You are here

Expired Provisions of the CARES Act

Wednesday, March 30, 2022

On March 27, 2020, the President signed into law the Coronavirus Aid, Relief, and Economic Security Act. A year later, on March 27, 2021, the President signed into law an amended version of the Act which extended the provisions in §1113 of the CARES Act for one year. As of today, no information extending these provisions has been received and therefore, the provisions expired March 27, 2022. The expired provisions affect Official Forms 101, 122A-1, 122B-1, 122C-1, and 201. As of March 28, 2022, those forms now revert back to the pre-CARES Act versions.  Listed below are details of these recently expired provisions:

  1. Official Forms 101 and 201 were amended to permit a debtor to elect chapter 11, subchapter V treatment if aggregate debts are less than $7,500,000, and Forms 122A-1, 122B, and 122C-1, were amended to incorporate the CARES Act change to the definition of “current monthly income” and the calculation of disposable income. 

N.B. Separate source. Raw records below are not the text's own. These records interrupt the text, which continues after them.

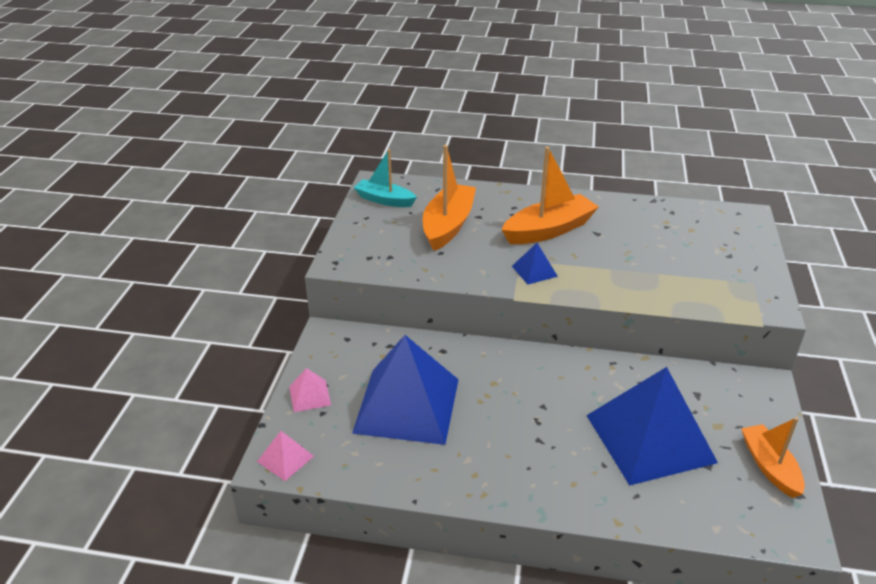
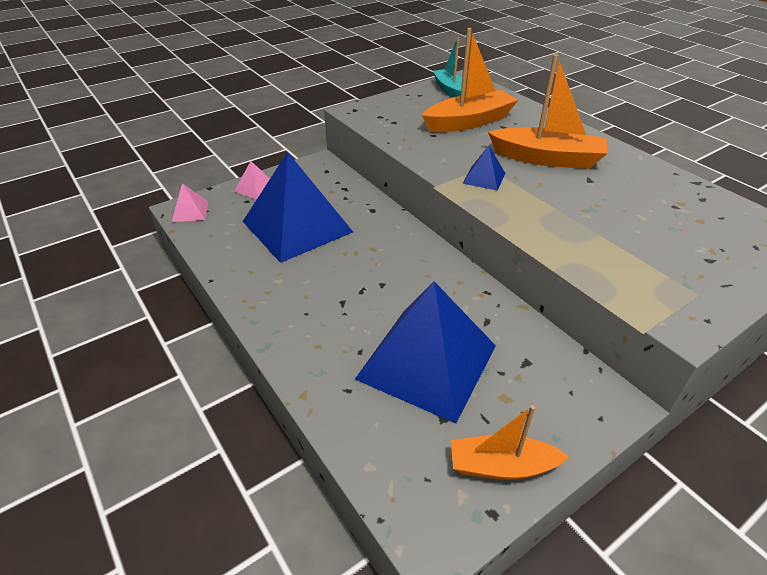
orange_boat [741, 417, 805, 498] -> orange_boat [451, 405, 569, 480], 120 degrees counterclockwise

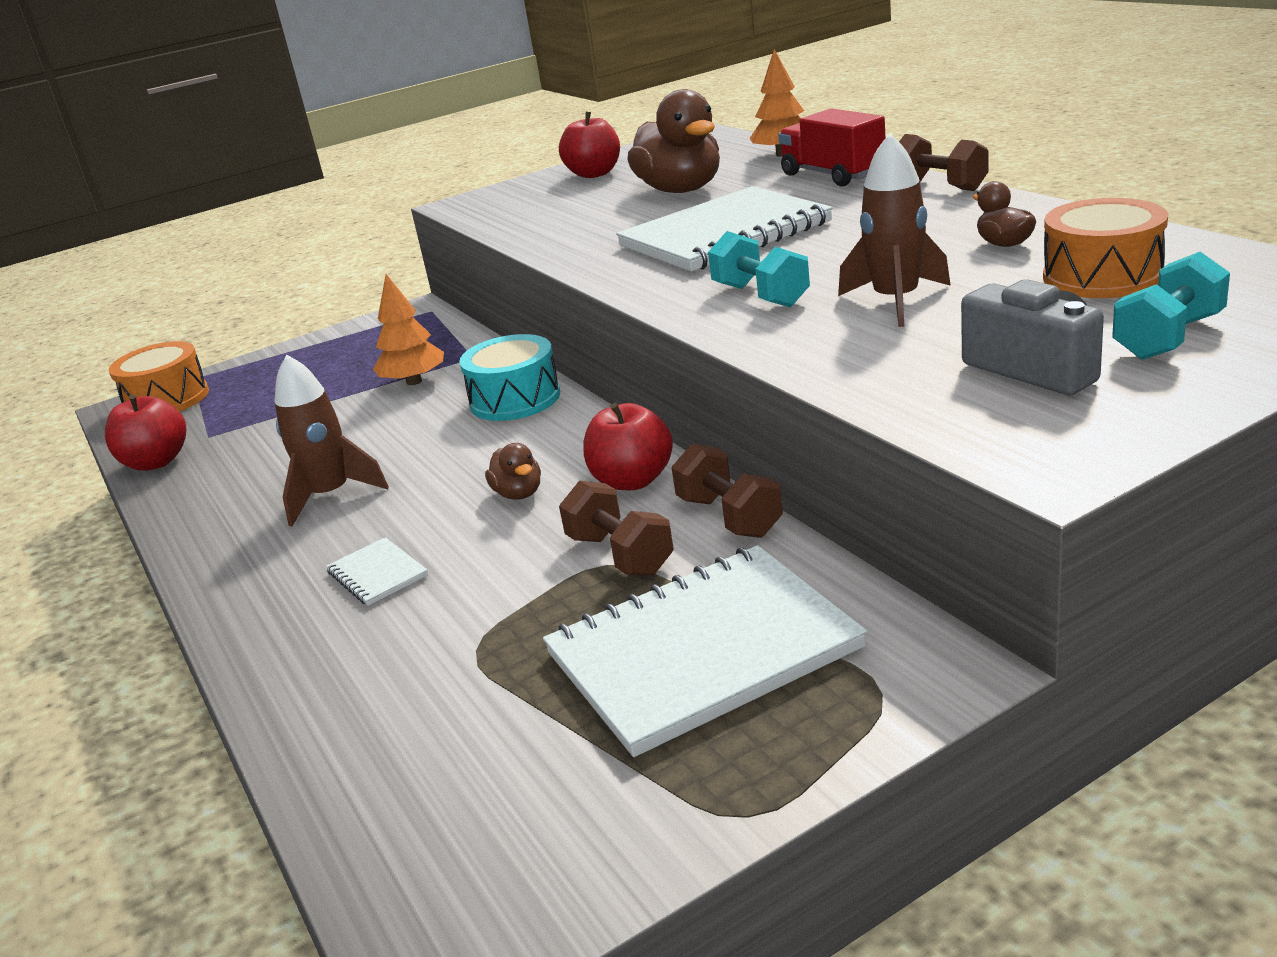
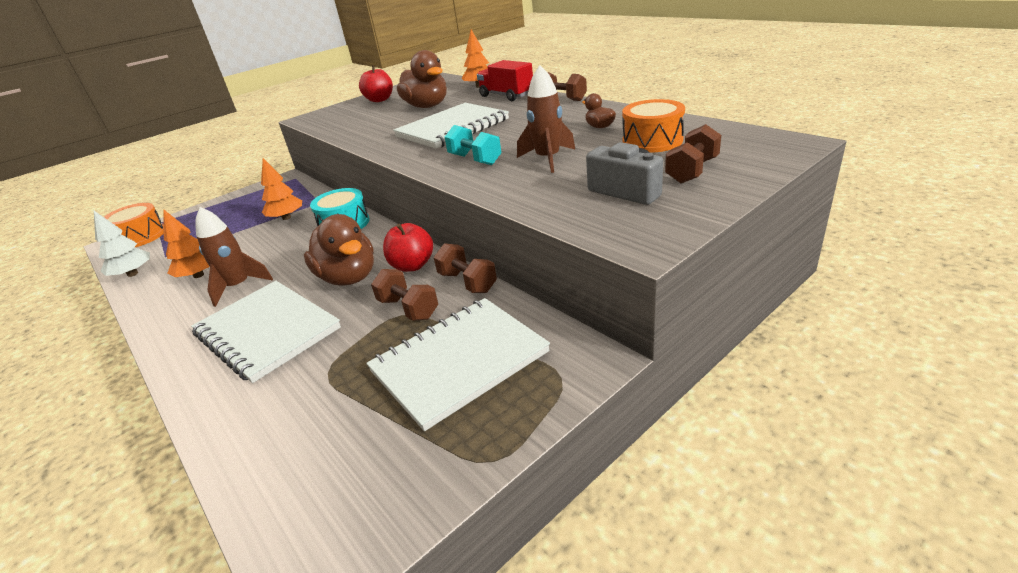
turquoise_dumbbell [1112, 252, 1230, 360] -> brown_dumbbell [665, 124, 721, 183]
red_apple [105, 395, 187, 471] -> white_tree [94, 211, 150, 277]
brown_duck [485, 443, 541, 500] -> brown_duck [304, 214, 374, 286], x2.14
white_notebook [326, 537, 428, 606] -> white_notebook [191, 281, 341, 383], x2.41
none -> orange_tree [163, 209, 210, 278]

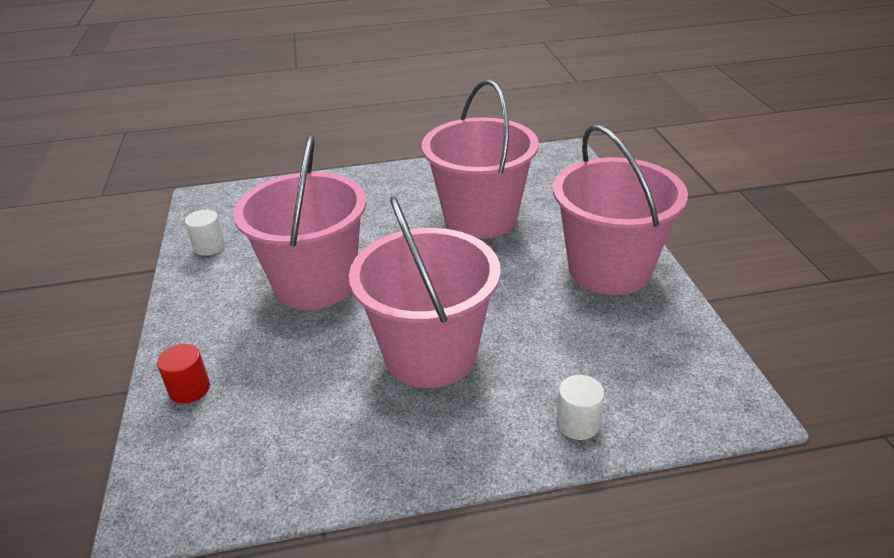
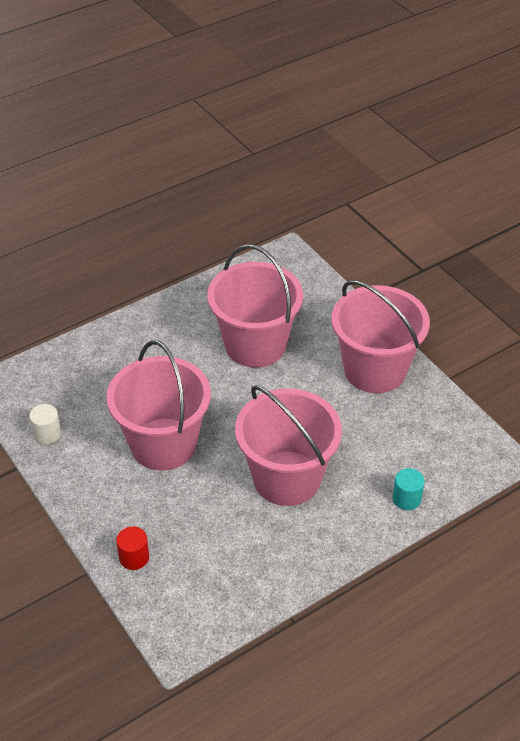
white_cylinder [556, 375, 605, 440] -> turquoise_cylinder [392, 468, 425, 510]

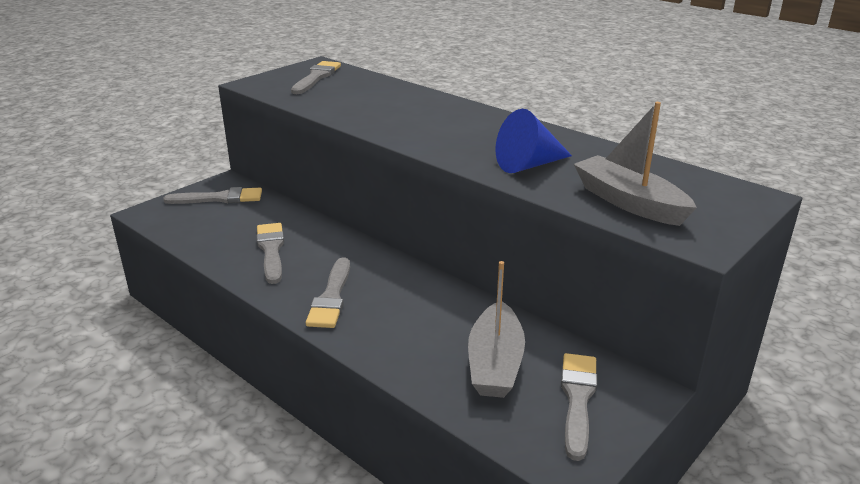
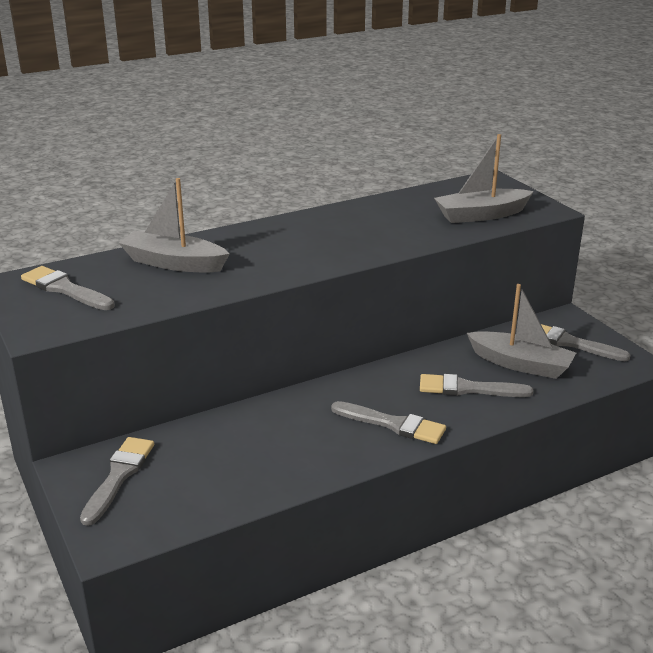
blue_cone [496, 109, 572, 173] -> none
grey_brush [257, 223, 284, 284] -> grey_brush [420, 374, 534, 397], relocated
none -> grey_boat [119, 178, 230, 273]

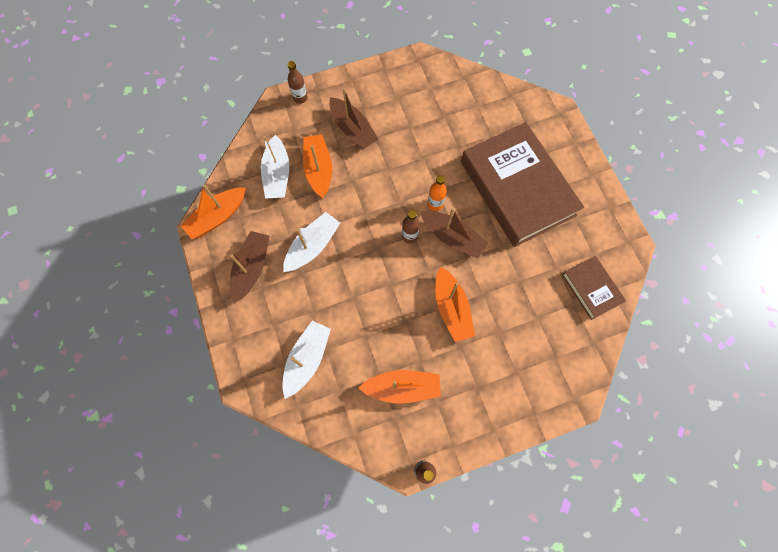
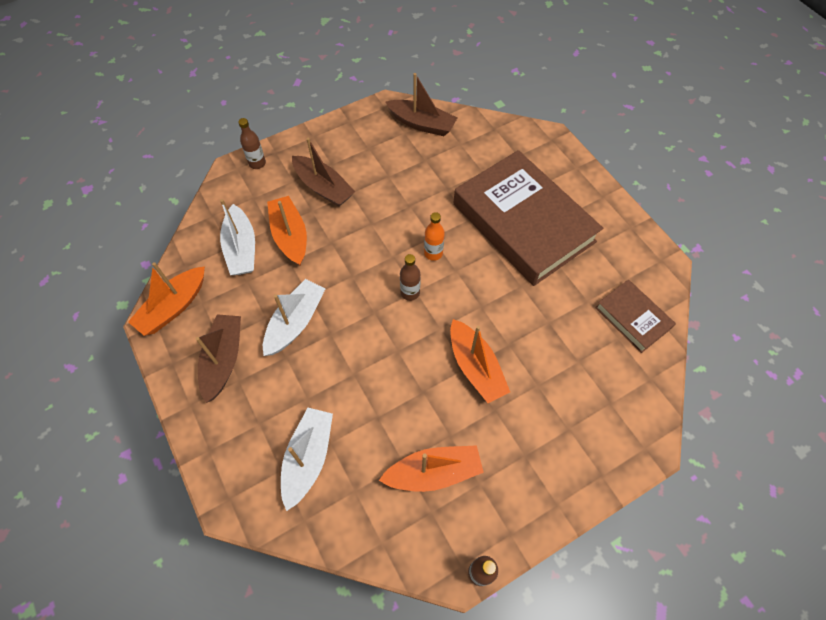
brown_boat [420, 208, 488, 258] -> brown_boat [385, 73, 457, 136], relocated

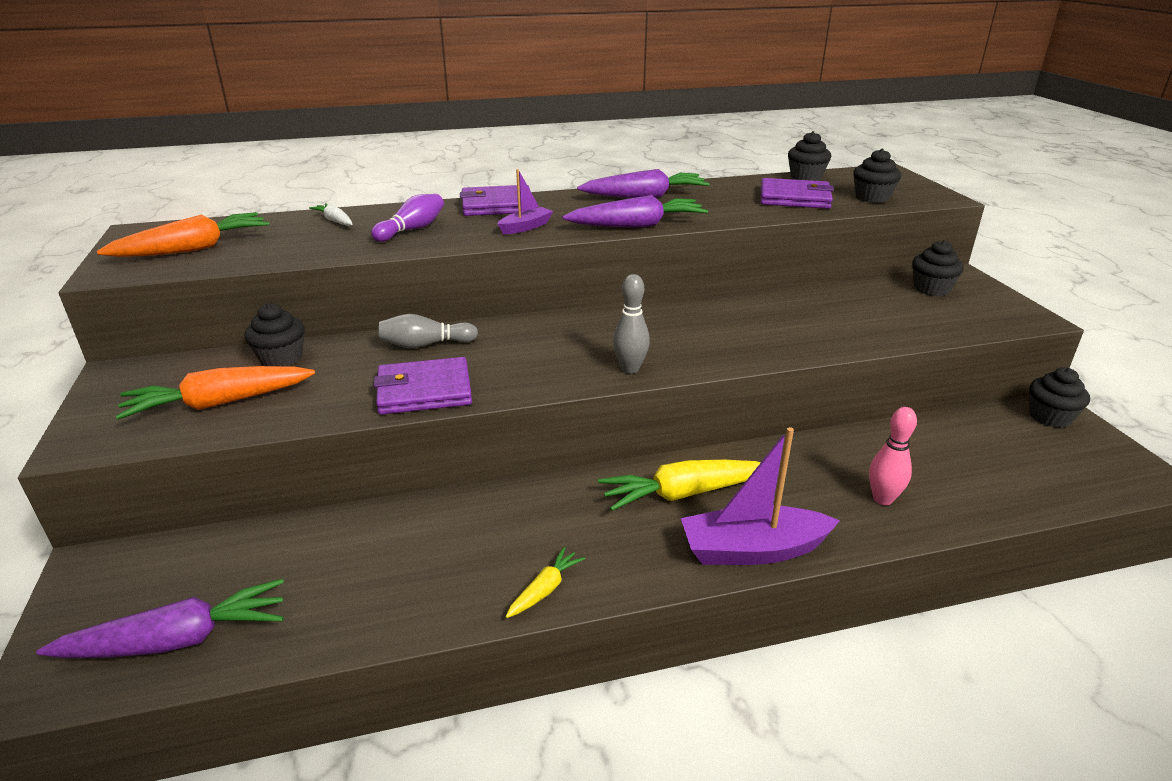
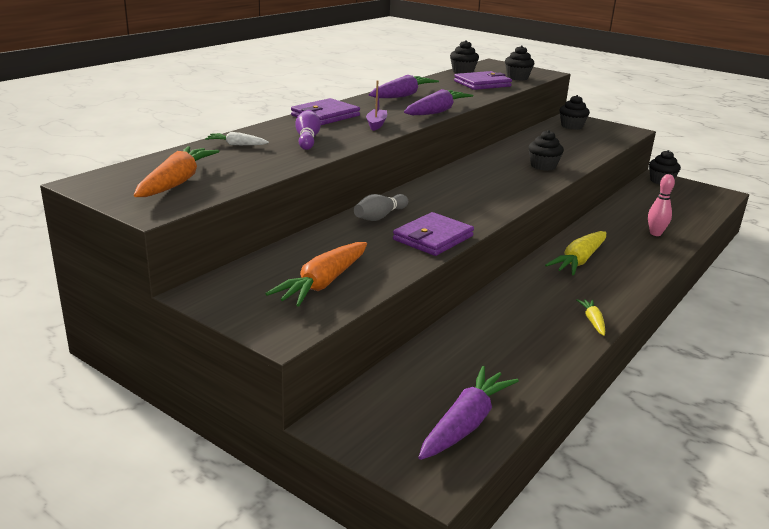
grey_bowling_pin [613, 274, 650, 373] -> none
black_cupcake [244, 303, 305, 366] -> black_cupcake [529, 130, 564, 171], relocated
purple_boat [681, 427, 840, 565] -> none

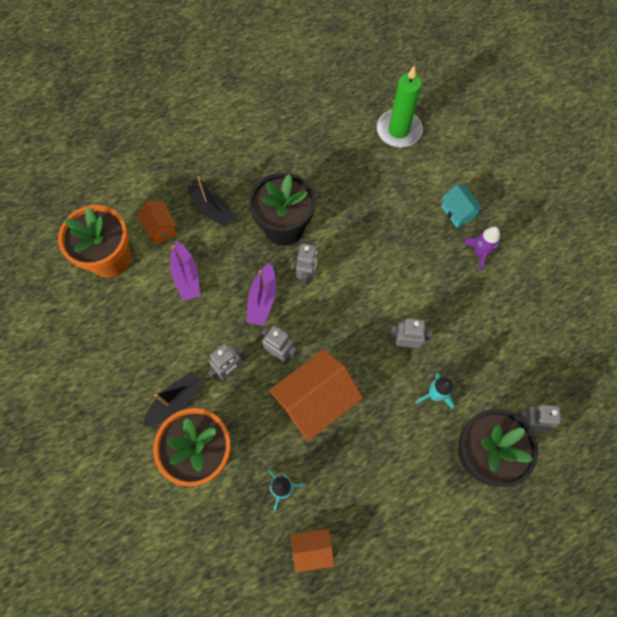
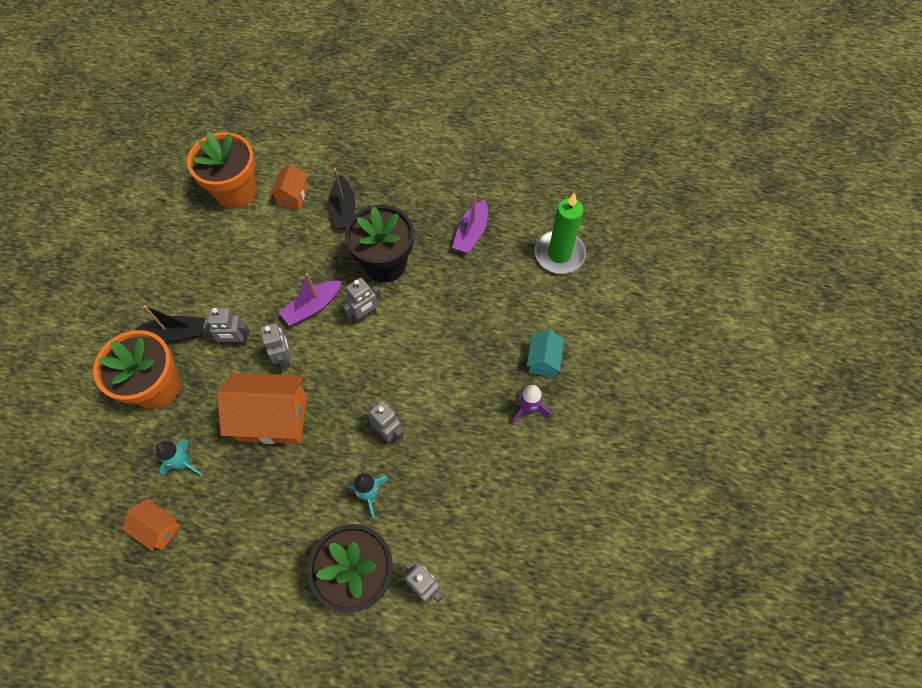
purple_boat [170, 241, 200, 301] -> purple_boat [452, 193, 488, 253], relocated

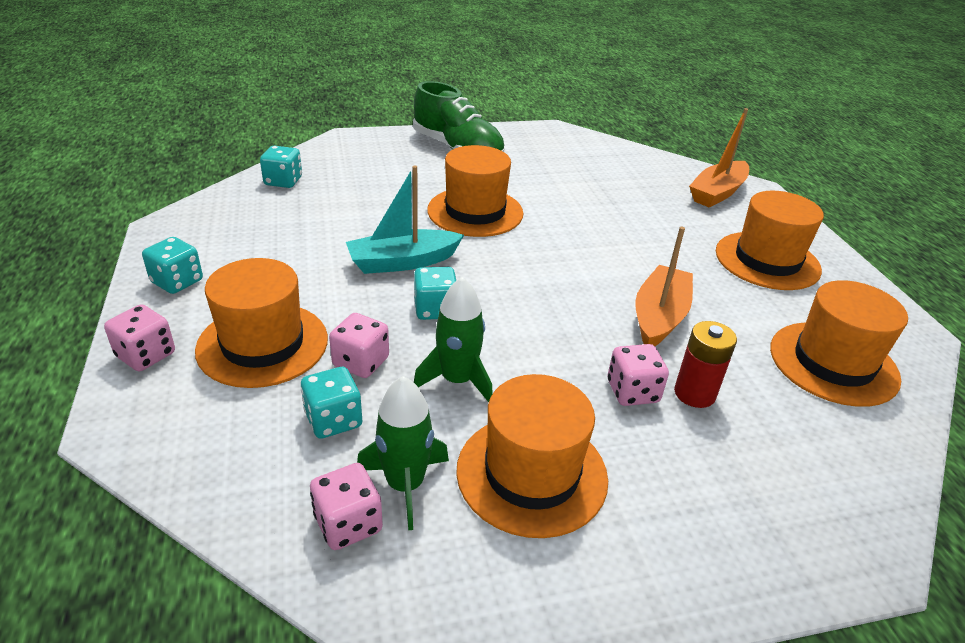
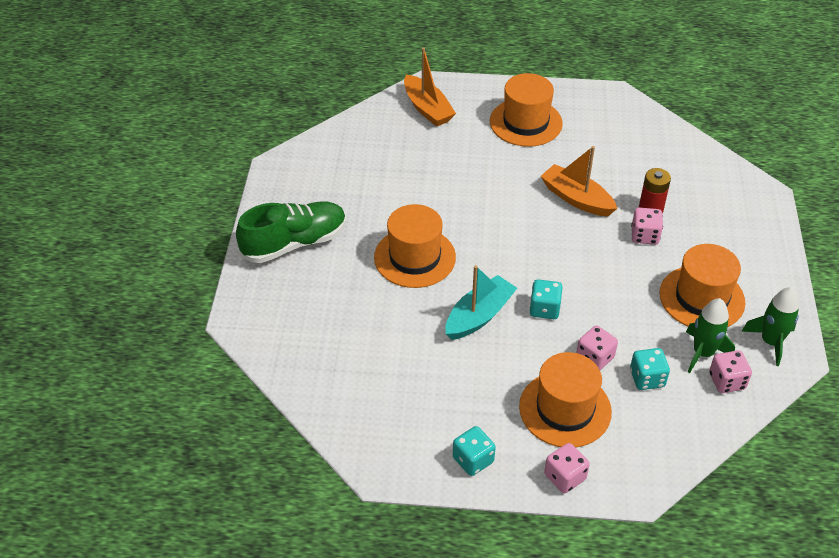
turquoise_dice [260, 146, 302, 188] -> none
turquoise_boat [346, 165, 464, 274] -> turquoise_boat [445, 265, 517, 340], 135 degrees counterclockwise
green_rocket [414, 277, 493, 402] -> green_rocket [741, 287, 799, 366], relocated
orange_hat [770, 280, 908, 407] -> none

The pre-CARES Act versions of these forms (as amended December 1, 2021, in the case of Official Form 122B, and incorporating the April 1, 2022, dollar adjustments in the case of Official Form 201) are:   

  • Official Form 101 (reverts to prior version of line 13)
  • Official Form 201 (reverts to prior version of line 8) (Official Form 201 is affected by the expiring CARES Act provisions and the triennial adjusted dollar amounts that will become effective on April 1, 2022.)
  • Official Form 122A-1 (reverts to prior version of line 10)
  • Official Form 122B (reverts to prior version of line 10)
  • Official Form 122C-1 (reverts to prior version of line 10)
  1. Chapter 13 Practice

The CARES Act added Subsection (d) to 11 U.S.C. § 1329 to permit a debtor to modify a confirmed plan, after notice and a hearing, if they were experiencing a “material financial hardship” due, “directly or indirectly,” to the COVID-19 pandemic. Debtors were given the ability to request a temporary suspension of plan payments and the life of a Chapter 13 plan was temporarily allowed to extend up to seven years after the first payment under the original confirmed plan became due. This subsection, 11 U.S.C. § 1329(d), expired on March 27, 2022.

There remains a possibility that these CARES Act provisions could be renewed or extended retroactively at a later time, and if so we will notify you promptly.  We will continue to monitor the situation and inform you of any action.